Floyd Prozanski (born 1954) is an American Democratic politician who is a current member of the Oregon State Senate, representing the 4th District, since 2004. He previously served in the Oregon House of Representatives, from 1995 through 2000 and again for the 2003 session. He resigned from the House in December 2003 to accept appointment to the Senate seat that had been vacated by Tony Corcoran. He won election to the seat in November 2004 and has been reelected ever since, receiving both the Democratic and Republican primary nominations in 2022 and 2026.

==Career==
Senate District 4 includes the City of Springfield, parts of Eugene and portions of rural Lane County. Prozanski serves as chair of the Senate Judiciary Committee and the Senate Committee on Conduct. He serves as a regular member of the Senate Committee on Natural Resources and Wildfire, the Senate Committee on Human Services, and the Senate Committee on Legislative Counsel. He also serves on the Criminal Justice Commission’s Justice Reinvestment Grant Review Committee and its Asset Forfeiture Oversight Advisory Committee; the Oregon Law Commission; the Oregon Council on Homeland Security; and the Oregon State Council for Interstate Adult Offender Supervision.
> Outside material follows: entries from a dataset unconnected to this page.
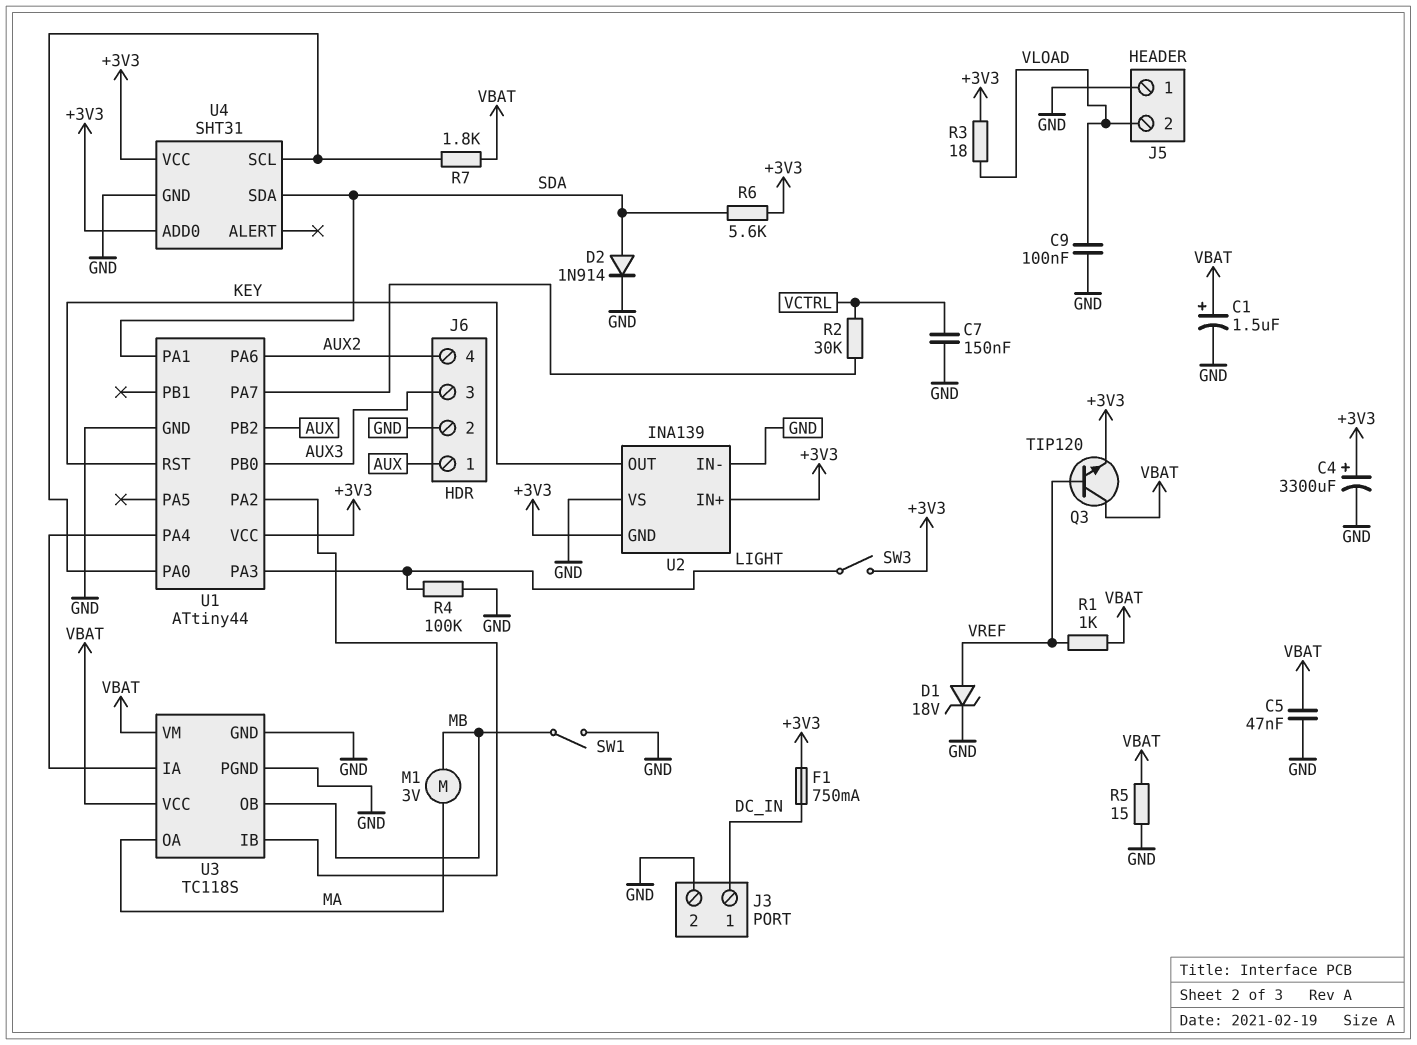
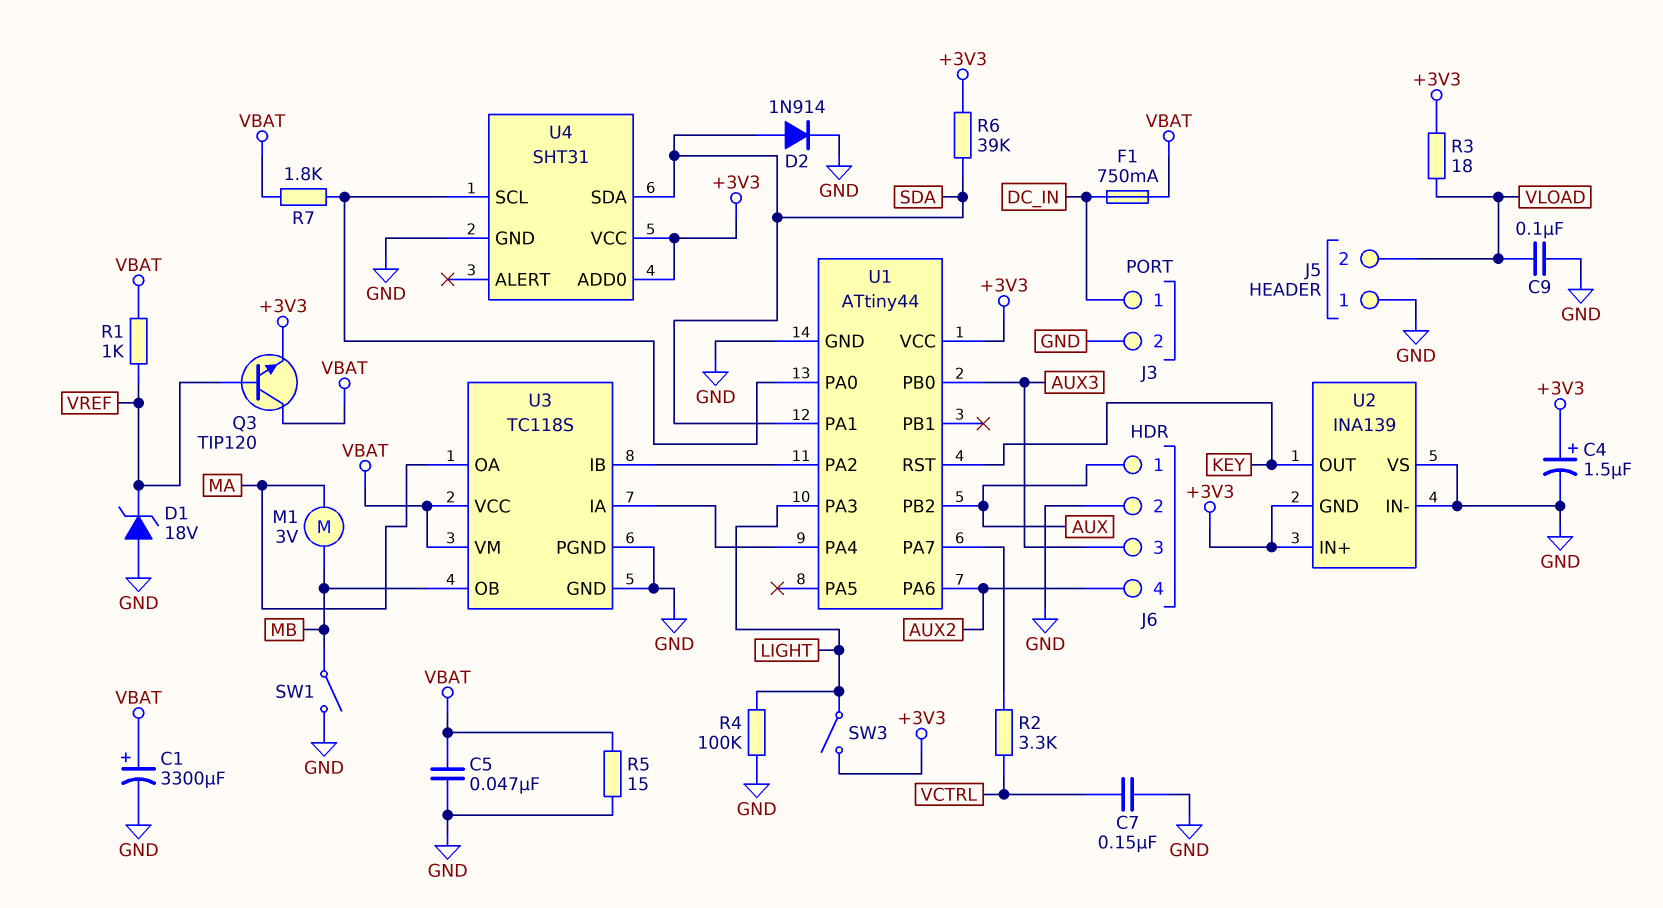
C1: 1.5uF (plus VBAT, minus GND) -> 3300uF (plus VBAT, minus GND)
C4: 3300uF (plus +3V3, minus GND) -> 1.5uF (plus +3V3, minus GND)
D1: zener 18V (A VREF, K GND) -> zener 18V (A GND, K VREF)
F1: 750mA (+3V3, DC_IN) -> 750mA (DC_IN, VBAT)
R2: 30k (U1/PA7, VCTRL) -> 3.3k (U1/PA7, VCTRL)
R6: 5.6k (+3V3, SDA) -> 39k (+3V3, SDA)

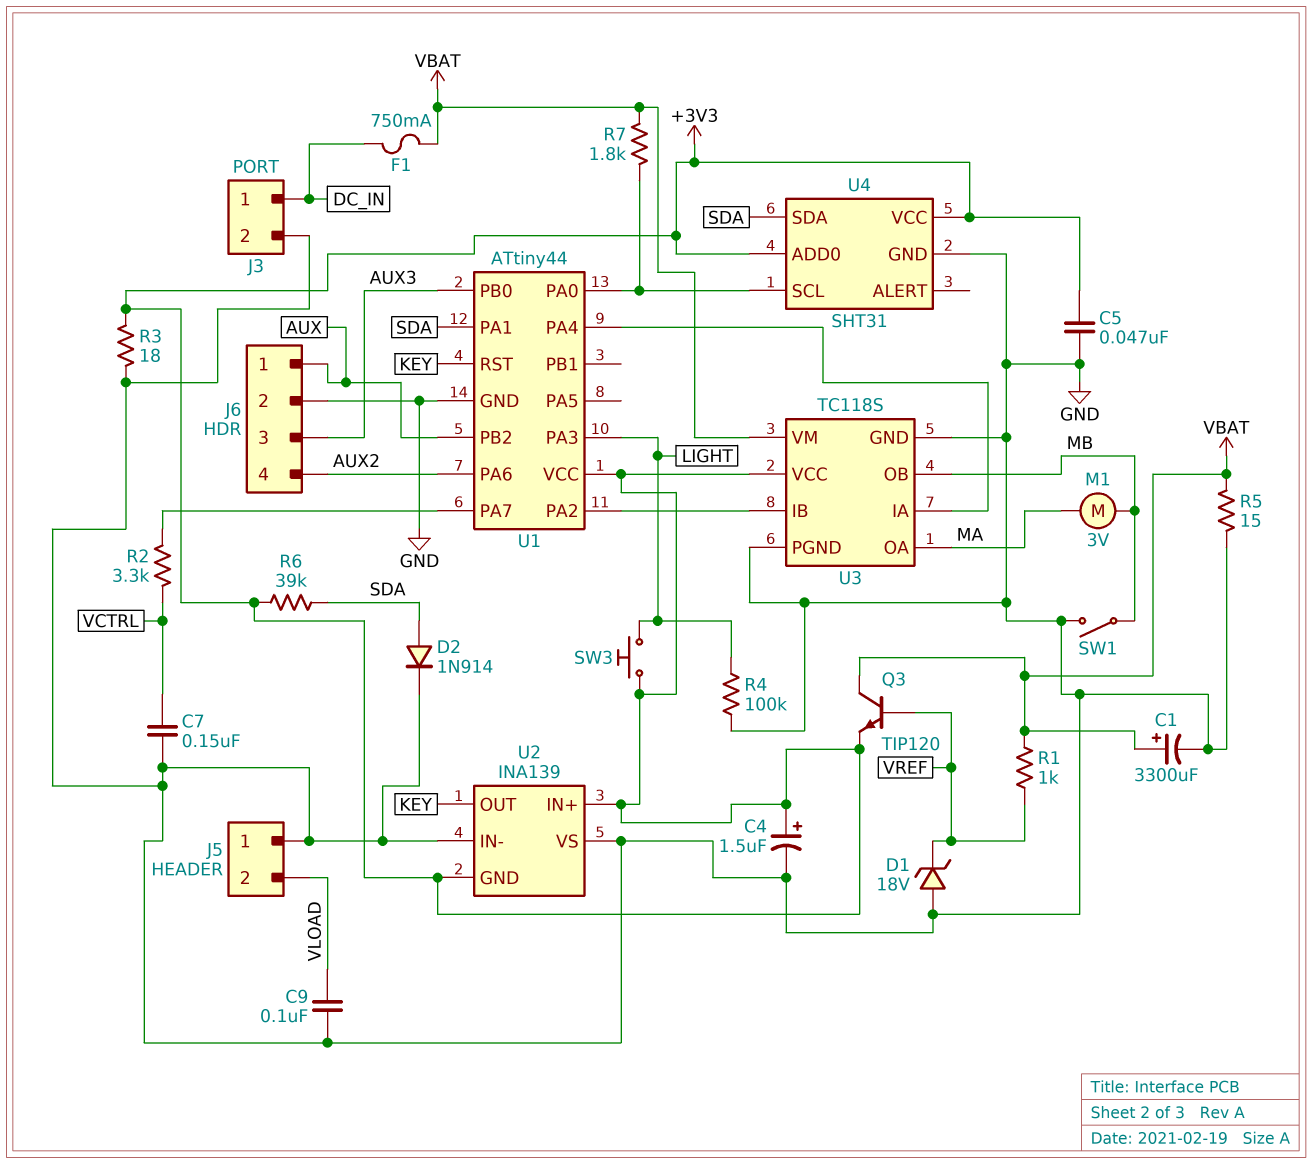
C5: 47nF (GND, VBAT) -> 47nF (+3V3, GND)
R3: 18 (+3V3, VLOAD) -> 18 (+3V3, GND)
SW3: switch (+3V3, LIGHT) -> button (+3V3, LIGHT)
U3 pin VCC: VBAT -> +3V3

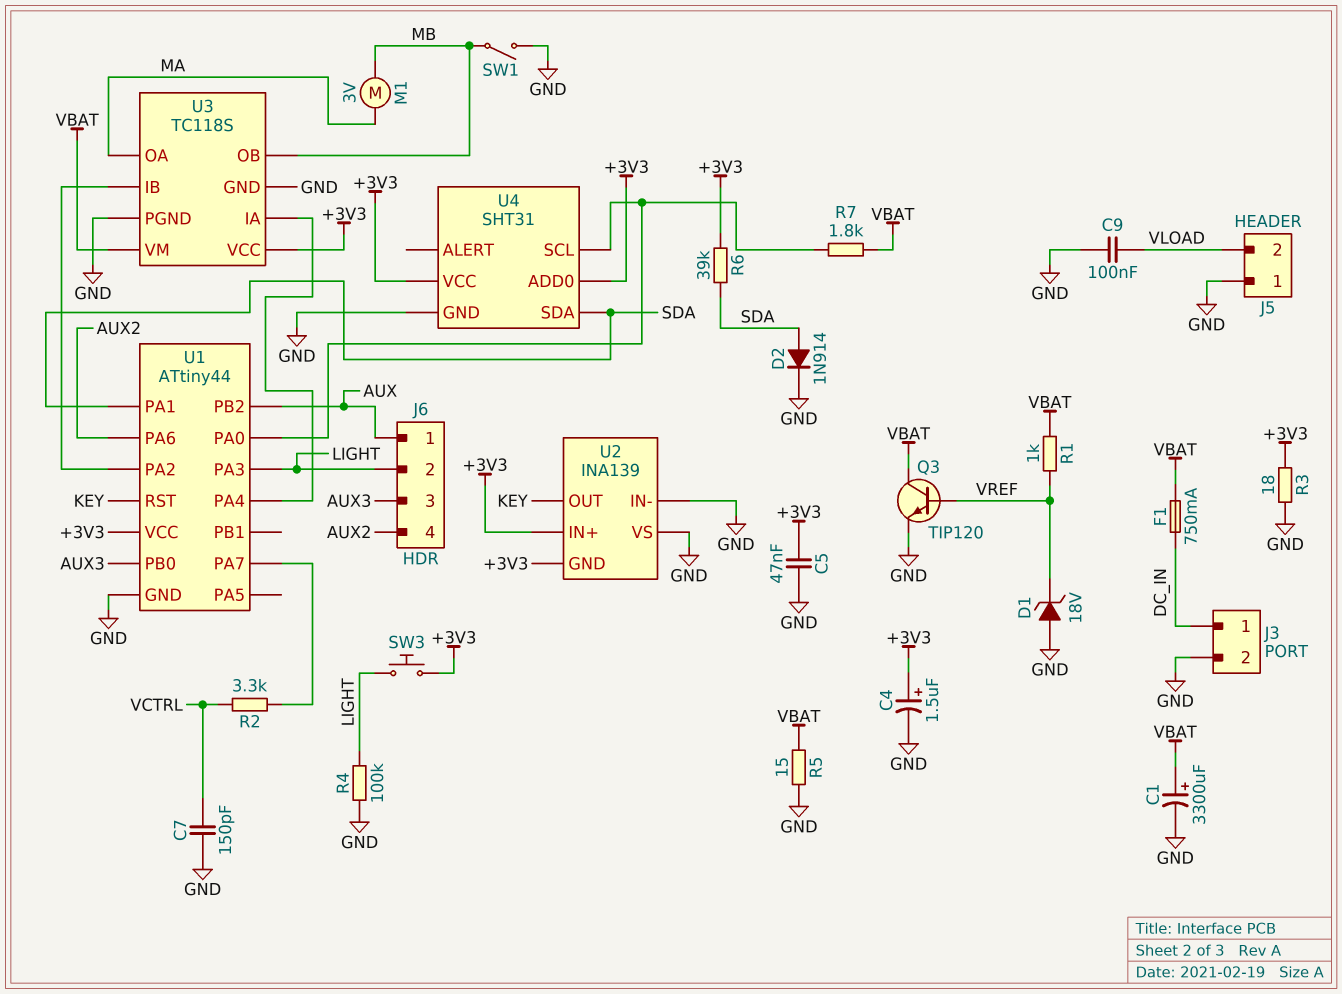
C7: 150nF (GND, VCTRL) -> 150pF (GND, VCTRL)
J6 pin 2: GND -> LIGHT
Q3: NPN TIP120 (B VREF, C VBAT, E +3V3) -> NPN TIP120 (B VREF, C VBAT, E GND)

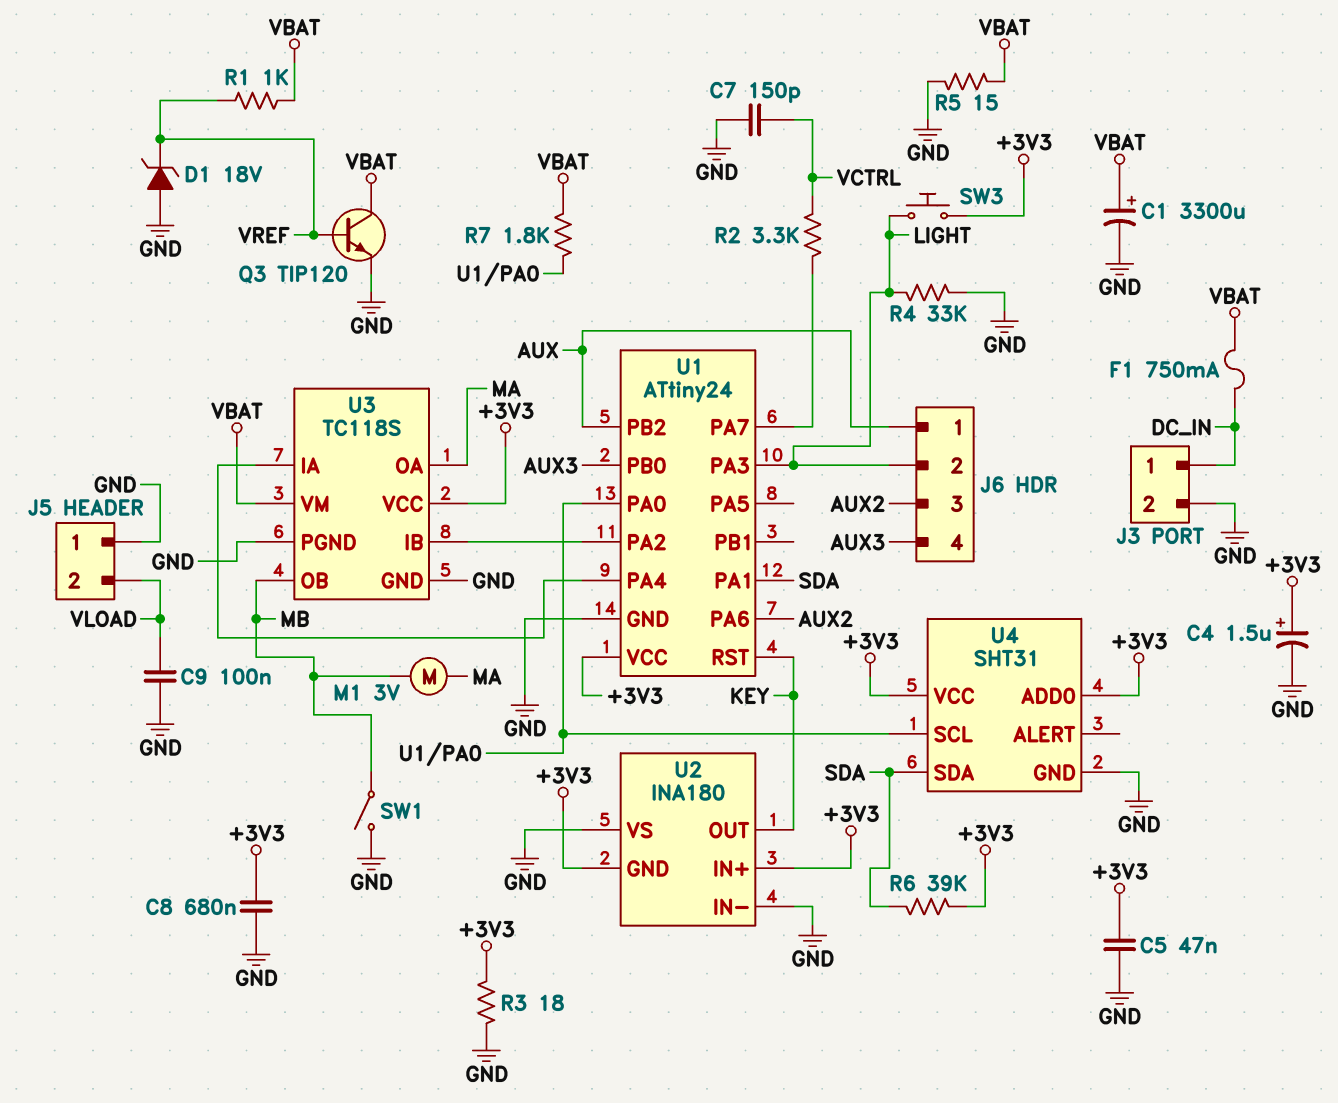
C8: none -> 680nF (+3V3, GND)
D2: diode 1N914 (A SDA, K GND) -> none
J6 pin 3: AUX3 -> AUX2
J6 pin 4: AUX2 -> AUX3
R4: 100k (GND, LIGHT) -> 33k (GND, LIGHT)
U1: ATtiny44 -> ATtiny24
U2: INA139 -> INA180

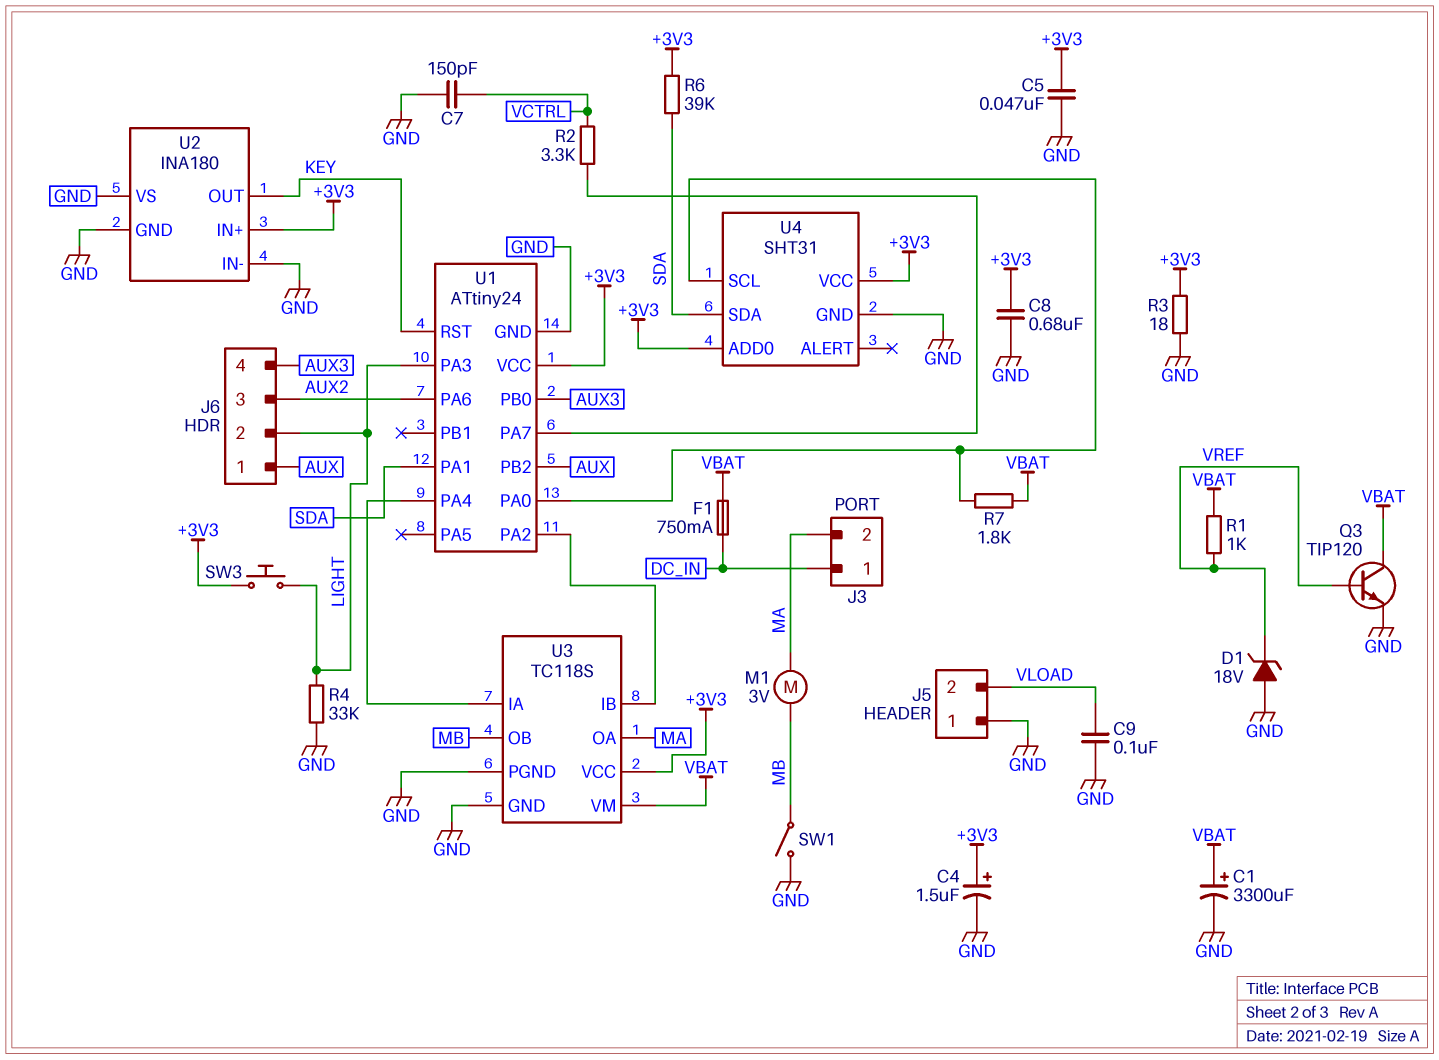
J3 pin 2: GND -> MA
R5: 15 (GND, VBAT) -> none
U2 pin GND: +3V3 -> GND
The Independent Party of Oregon awarded Prozanski a 100% "A" rating. He has also been named "Top Dog" by the Oregon Humane Society. The Register-Guard called Prozanski a "hard-working and responsive'" senator who takes a thoughtful approach to public policy.

When the legislature is not in session, Prozanski works as a prosecutor and serves on various local boards and commissions. He graduated from Texas A&M University and later earned a J.D. degree from South Texas College of Law. A cyclist and home-brewer, he lives in Eugene with his wife.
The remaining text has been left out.